Recent science fiction films have shown some very intriguing technological ideas, some of which are not as incredible as you might think.
Take Steven Spielberg's Minority Report. In the film, police officers fly around using jetpacks. First designed by Bell, the helicopter people, in 1961, it was in fact called the rocket-belt.
There were several different rocket- and jet-powered versions, but they never really caught on due to problems with lack of manoeuvrability, range, and pilot injury on landing.
Personal flight is now heading in a new direction. An American company, Millennium Jet, have designed a strap on helicopter called the Solotrek.
It uses a normal piston engine to drive two fans which the pilot controls using a fly-by-wire system.
If anything breaks or fails a rocket deployed parachute will lower the machine and pilot safely to the ground, even from low altitude.
Solotrek is initially aimed at the military, but civilian versions are planned too.
Deadly sound
Jetpacks are not the only sci-fi staple that really exists. Already sonic weapons are being used to knock down opponents.

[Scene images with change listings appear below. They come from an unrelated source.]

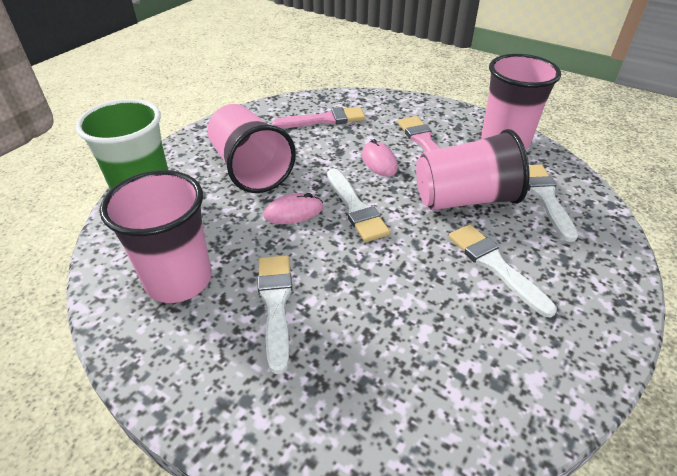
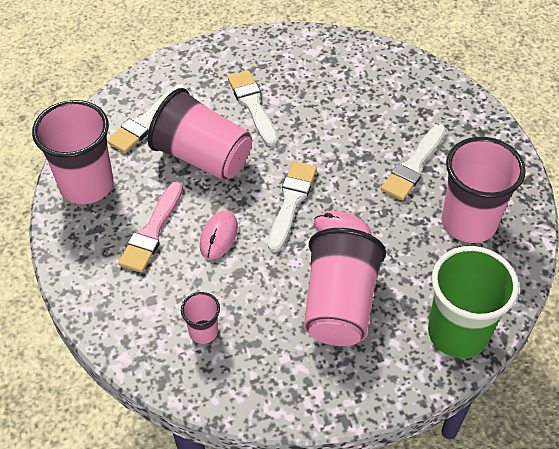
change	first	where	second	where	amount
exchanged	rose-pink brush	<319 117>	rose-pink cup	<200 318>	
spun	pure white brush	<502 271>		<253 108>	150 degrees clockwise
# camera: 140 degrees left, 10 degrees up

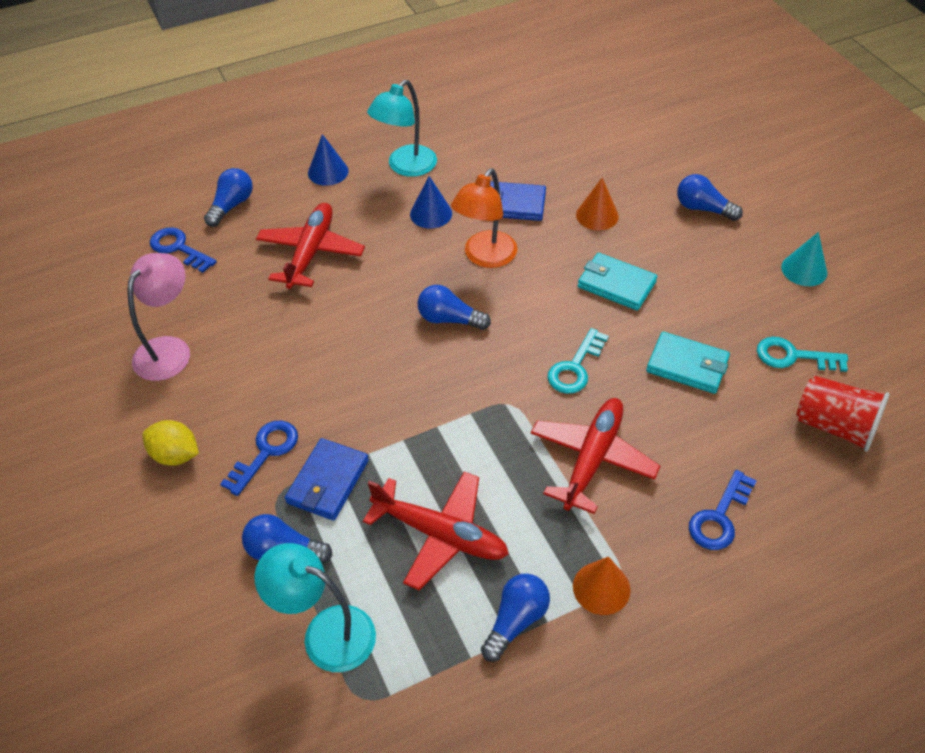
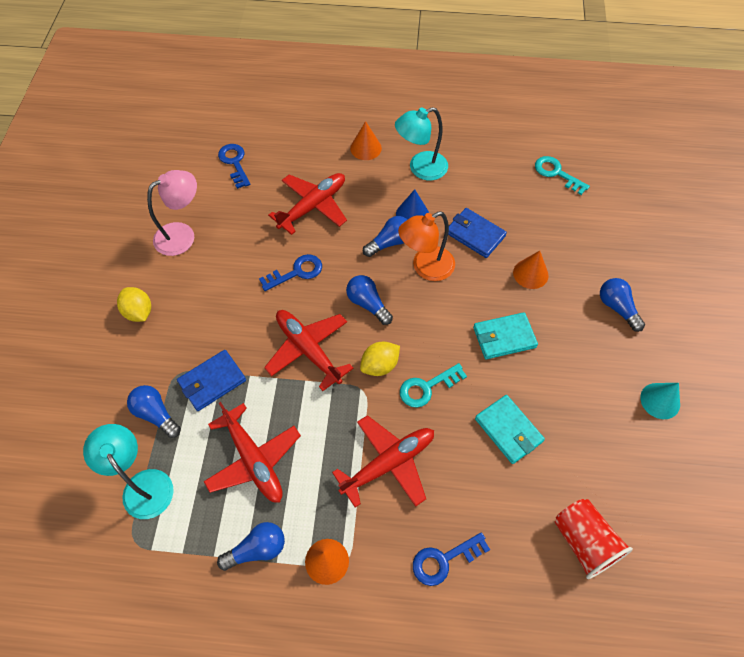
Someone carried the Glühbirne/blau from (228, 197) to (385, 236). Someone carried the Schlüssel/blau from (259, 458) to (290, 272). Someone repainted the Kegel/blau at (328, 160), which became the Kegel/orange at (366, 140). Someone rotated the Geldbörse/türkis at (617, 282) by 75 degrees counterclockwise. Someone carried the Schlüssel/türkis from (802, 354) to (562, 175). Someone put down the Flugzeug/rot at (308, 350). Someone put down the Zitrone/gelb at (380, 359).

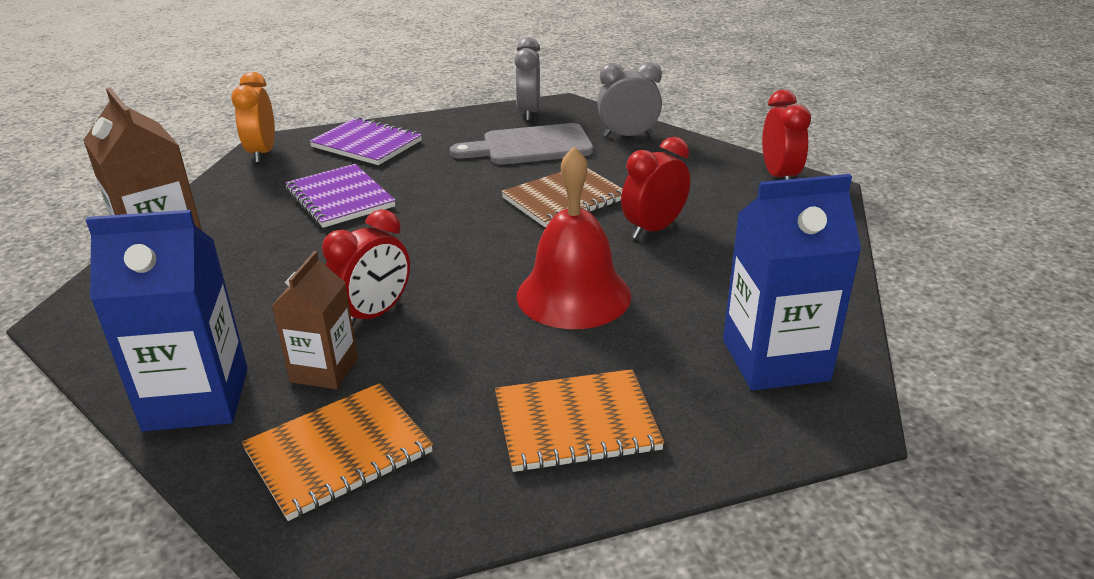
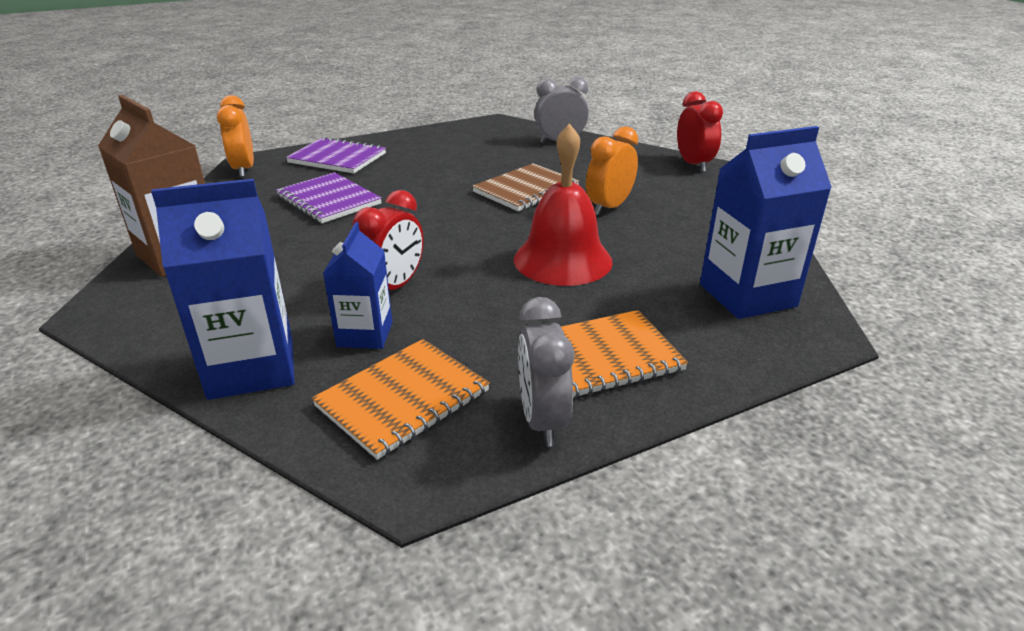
Someone repainted the Getränkekarton/braun at (315, 320), which became the Getränkekarton/blau at (358, 285). Someone took away the Schneidebrett/grau at (522, 144). Someone carried the Wecker/grau from (527, 79) to (546, 372). Someone repainted the Wecker/rot at (655, 188), which became the Wecker/orange at (612, 170).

Since the 1960s, researchers have known that very deep noise, below the threshold of human hearing, can cause flesh to resonate, even distort vision.
But it has proven difficult to make a powerful sound generator small enough to be portable, and being able to accurately direct the sound over a distance.
Now, using higher frequencies, an MIT student has developed a device called an audio spotlight that can focus a tight beam of sound onto one spot several hundred feet away.
A competing company, American Technology, is marketing a similar device. It is also said to be developing a more powerful rifle-sized version called a Directed Stick Radiator, intended for use in psychological warfare and crowd control.
Computer control
How about newspapers that update themselves? Well, smart reusable paper is already being sold. Gyriconmedia in the US are one company who markets it.
You would need some sort of wireless link to update the paper, but those are also available now.
But it is the scenes in Minority Report showing voice and touch-activated computers that have had a lot of people drooling.
Why, nearly 30 years after the birth of the PC, are we all still stuck with keyboards and mice, and computers we can't properly talk to?
Some of the stuff needed to make a scene like that happen is available now. However, getting computers to accurately interpret human speech and gestures is more difficult.
It will become possible as chip speeds approach the 10GHz mark because the more times a second a computer can guess at what you're saying or doing, the more chances it will get it right.
And 10GHz chips are not that far away. Intel have said the current Pentium 4 could be pushed up to 10GHz.
The seeds of a lot of these technologies are here now. What is now needed is copious money for research and development and a willingness from technology companies to take big risks.